Was sind die großen Themen im neuen Jahr?

Unser großes Projekt, der Bau der Flugfeldklinik, kommt in eine entscheidende Phase. Die Beantragung der Baugenehmigung steht an, ab Sommer beginnt der Rohbau. Die Planungen zum Hochpunkt am Flugfeldklinikum werden weiter forciert und der Teilnahmewettbewerb der Architekten abgeschlossen. Zudem werden in Leonberg und in Herrenberg die Sanierungen der Krankenhäuser fortgeführt und die Campuskonzepte weiter entwickelt. Wir sind übrigens bei den Klinikprojekten, wie auch bei unseren anderen Investitionsvorhaben durch Corona kaum in Verzug gekommen. Wir haben parallel zur Pandemiebekämpfung hart an unseren Schlüsselprojekten gearbeitet.

Was ist mit Ihren Tourismusplänen für den Kreis Böblingen?

Die Naherholung und der Tagestourismus im Kreis bekommen in der Corona-Krise Aufwind. Ich denke, dass sich jetzt viele Menschen auf das Naheliegende, die Heimat, das Regionale besinnen, statt in die Ferne zu schweifen und weg zu fliegen. Nach der Pandemie wird es hoffentlich für manche Urlauber nicht mehr so prickelnd sein, möglichst viele Urlaubsziele auf der Weltkarte zu pinnen. Es gibt in unserem Kreis sehr attraktive Landschaften und es bieten sich für die Menschen Möglichkeiten direkt vor der Haustüre. Gemeinsam mit den Gemeinden in der Schönbuchlichtung überlegen wir, am Sulzbachsee ein naturnahes Naherholungsziel zu kreieren.

Was machen Ihre Hochschulpläne?

Wir sind sehr froh, dass wir am Böblinger Herman-Hollerith-Zentrum nun auch einen Bachelor-Studiengang bekommen. Damit ist ein lückenloser Bildungsweg von der Akademie für Datenverarbeitung an der Gottlieb- Daimler- Schule bis hin zur Promotion an der Universität möglich. Das passt zu unseren innovativen High-Tech-Firmen im Kreis. Derzeit sind es rund 150 Studierende. Mit dem Bachelor-Angebot werden es 400 Studierende und unser ehrgeiziges Ziel lautet: 500 plus.

Auch Sindelfingen möchte eine Uni.

Darüber habe ich mit dem Oberbürgermeister Dr. Vöhringer erst vor kurzem gesprochen. Ich unterstütze solche Initiativen. Auch in Leonberg planen wir einen Bildungscampus zum Thema Klima-/Kältetechnik, würden gerne einen Innovationscampus mit Partnerfirmen einrichten. In Sindelfingen wollen wir die Gottlieb-Daimler-Schulen stärken.

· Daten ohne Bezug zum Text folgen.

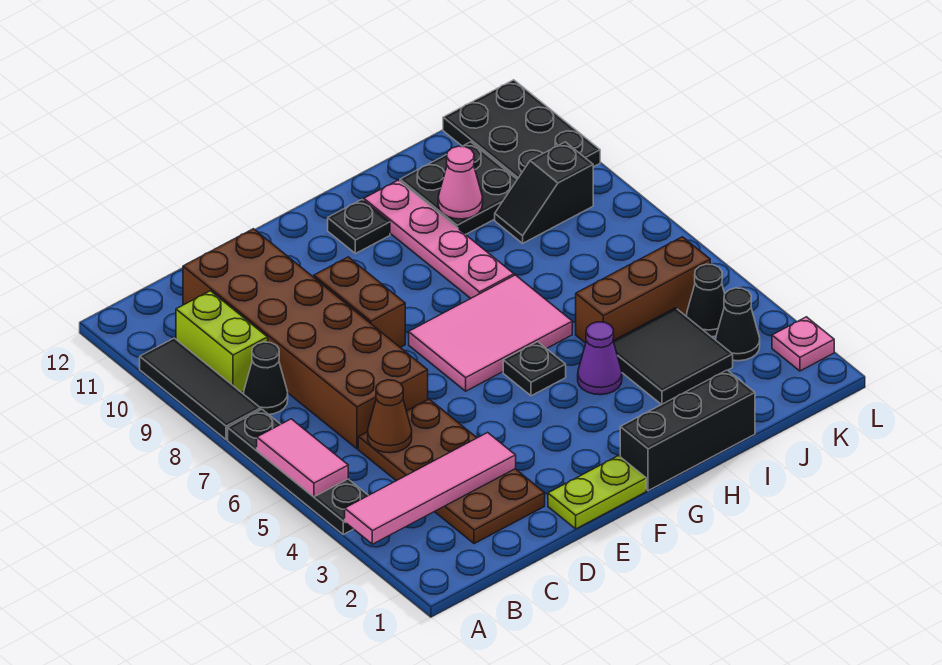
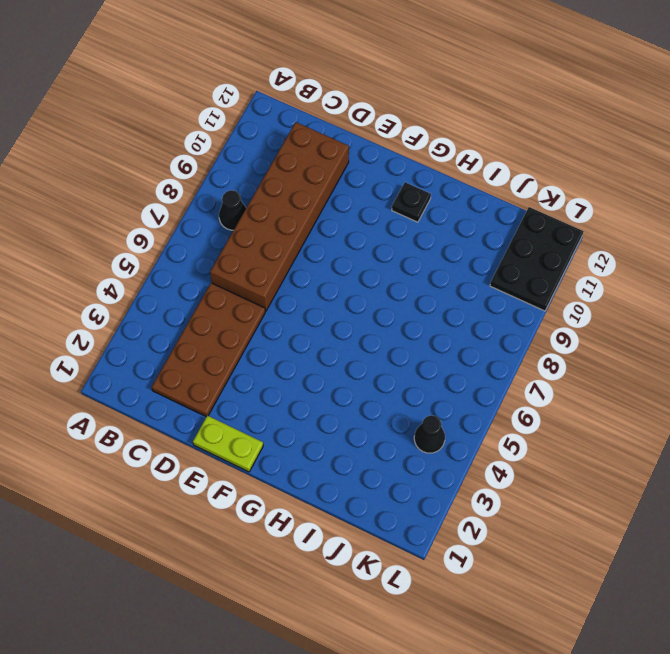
none -> black plate A4:A7 level 1
none -> black tile A8:A10 level 1
none -> lime brick B9:B10 level 1

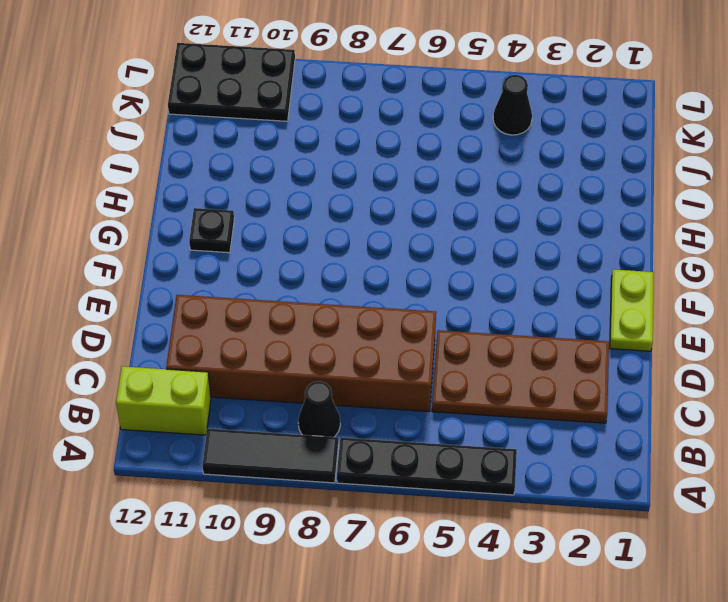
lime brick B11:B12 level 1 -> lime brick B9:B10 level 1
none -> brown brick E8:E9 level 1
none -> pink tile F6:H7 level 1
none -> black brick G1:I1 level 1

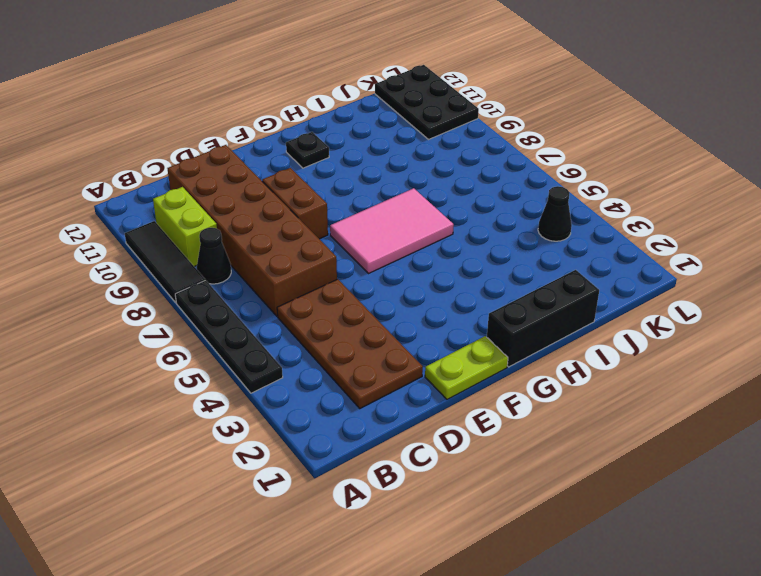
none -> black plate G5 level 1
none -> purple cone H4 level 1
none -> pink plate H8:H11 level 1

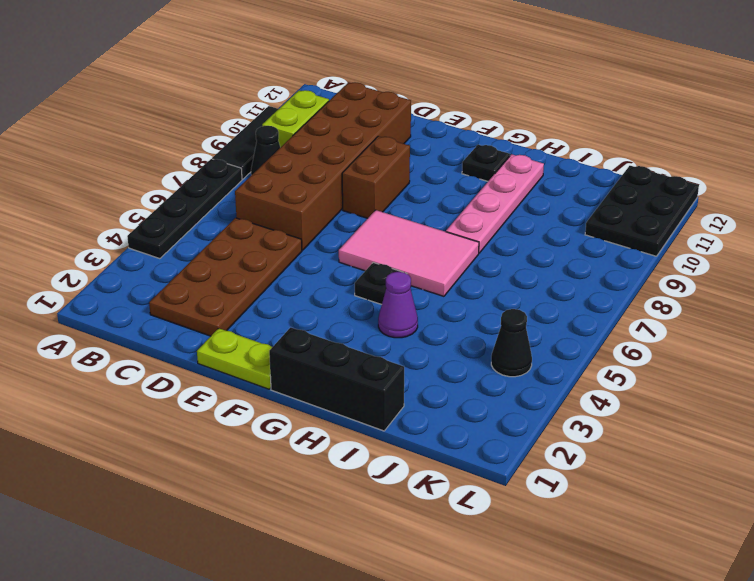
none -> black tile I3:J4 level 1
none -> brown brick I5:K5 level 1
none -> black plate I10:J11 level 1

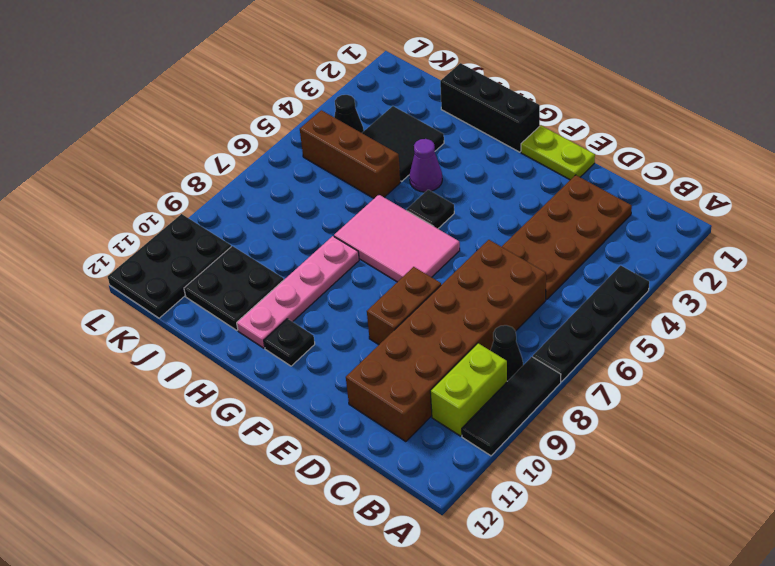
none -> black slope J9:K9 level 1 top K
none -> black cone K3 level 1
none -> pink plate L2 level 1

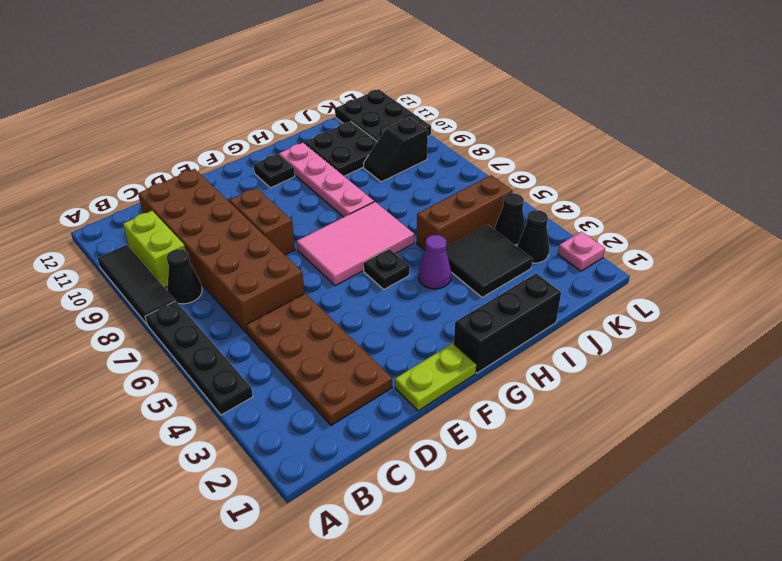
none -> pink tile A3:D3 level 2
none -> pink tile A5:A6 level 2
none -> brown cone C5 level 2

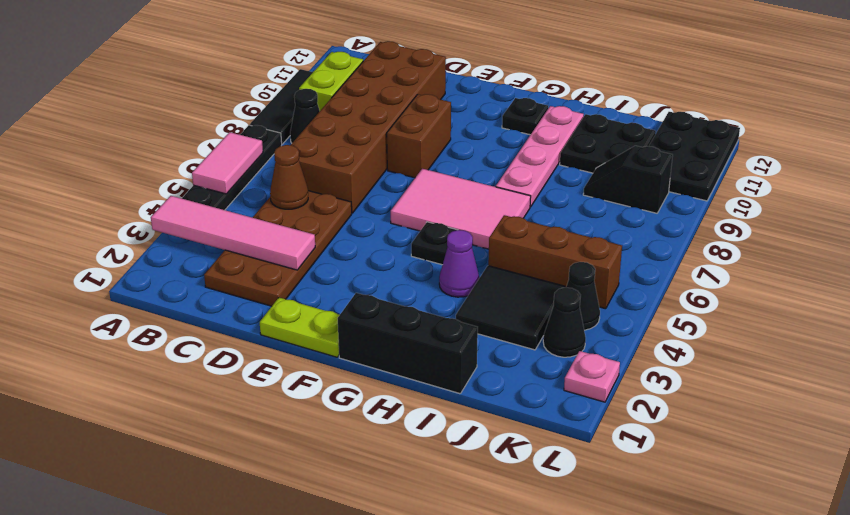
none -> pink cone I10 level 2

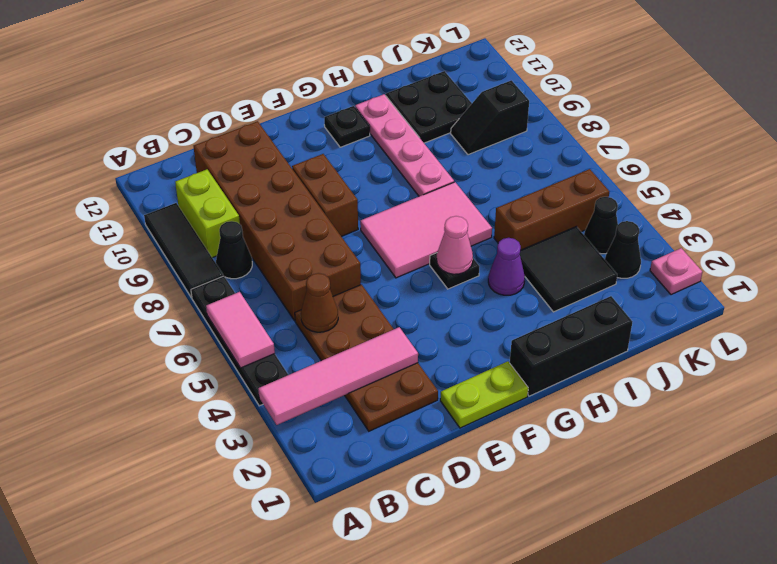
pink cone G5 level 2 -> pink cone I10 level 2
none -> black plate K10:L12 level 1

Wie wird der Kreis mit den wirtschaftlichen Pandemie-Folgen klar kommen?

Ich bin zuversichtlich, dass wir wieder ein starkes Wirtschaftswachstum haben werden. Prognosen von Experten gehen von bis zu fünf Prozent aus. Wir sind der Landkreis mit dem höchsten Innovationsindex. In der Politik werden wir uns aber etwas bescheiden müssen. Wir waren es in unserem finanzstarken Kreis gewohnt, dass wir fast alles machen können, was wir wollen. Künftig werden wir stärker Prioritäten setzen müssen. Als öffentliche Hand dürfen wir jetzt aber nicht generell die Handbremse anziehen und nur noch sparen auf Teufel komm raus. Wir müssen bei Investitionen antizyklisch agieren, einen Investitionsschub anstoßen, aber bei den laufenden Verwaltungsausgaben müssen wir den Gürtel enger schnallen.

Und was nehmen Sie mit aus diesem verrückten Jahr?

Vieles. Ist der Mensch die Krönung der Schöpfung oder nur Teil eines Universums, eines größeren Ganzen? Wir müssen nachdenken und nachhaltiger und autarker leben. Wir haben in der Krise bemerkt, wie sehr wir von Zulieferern aus dem Ausland abhängig sind. Nicht De-Globalisierung, sondern das kluge Sichern neuer Lieferketten ist gefragt. Wir werden uns stärker auf das Regionale besinnen – bei Lebensmitteln, aber auch beim Freizeitverhalten. Jede Krise birgt Chancen. Der enorme Schub bei der Digitalisierung wäre ohne Pandemie nicht eingetreten.